Countries where pluricentric Malay is spoken, regardless of standard variety

Article 34 of the ASEAN Charter explicitly designates English as the sole working language of the organization. However, there are some advocacy for the expansion of another language within the region that could work as a secondary language. One prevalent revisited proposal is for the promotion of the Malay language (or its variants) as an official ASEAN lingua-franca. In 2022, Ismail Sabri Yaakob, then Prime Minister of Malaysia, proposed the use of Bahasa Melayu as ASEAN's second language. Ismail Sabri Yaakob said Malaysia and Indonesia will continue to make efforts to uplift the status of Bahasa Melayu, which may become an ASEAN language one day.

The Dewan Bahasa dan Pustaka (DBP) Board of Governors chairman, Dr. Awang Sariyan, remarked that the agreement reached by Malaysia and Indonesia to continue to work together to uplift the status of Bahasa Melayu will increase the chance of it being adopted as an ASEAN and international language, because Bahasa Melayu (which has about 300 million speakers) is also used in Indonesia, Brunei, Singapore, Thailand, the Philippines, Cambodia, Laos, Vietnam, Myanmar and Timor Leste, while efforts to make Bahasa Melayu as the official language of ASEAN required strong support from all Malay-speaking countries.

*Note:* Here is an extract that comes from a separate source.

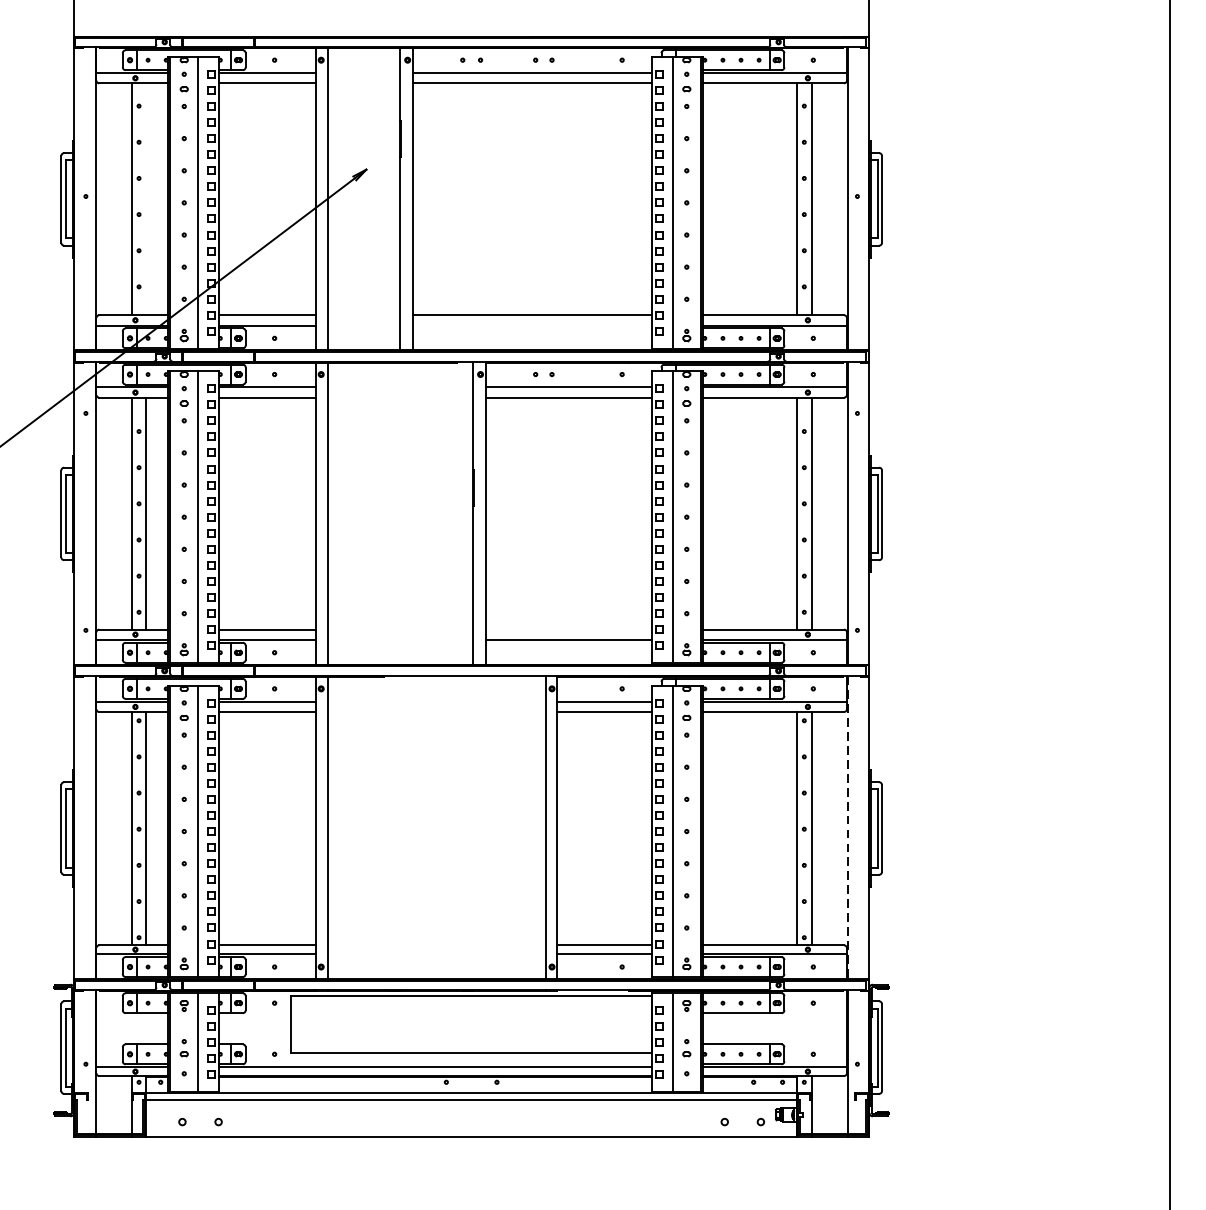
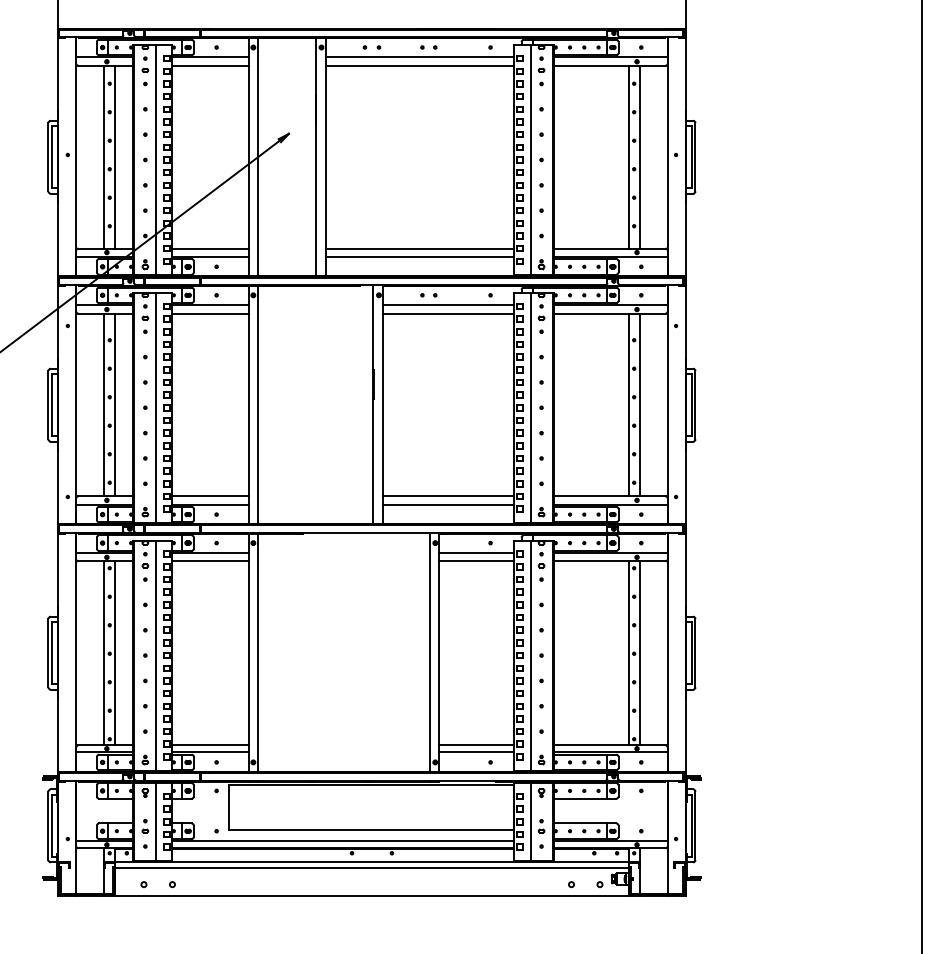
line: (146, 198) -> (115, 156), added
line: (531, 325) -> (419, 256), added
line: (568, 629) -> (448, 496), added
line: (847, 827) -> (668, 652), dashed -> solid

Map of Malayo-Chamic languages

== Proposal ==
When Vietnam joined ASEAN in the 1990s, there was a brief suggestion to use French (due to Vietnam’s francophone history), but this was set aside in favor of English.

Malay as the secondary language of ASEAN, held historical interest within the political organization. At an ASEAN cultural meeting in Jakarta in 1987, Malaysia and Indonesia once proposed the use of Malay (or Bahasa Indonesia) as the association's language for speeches and diplomacy, although the initiative did not advance further.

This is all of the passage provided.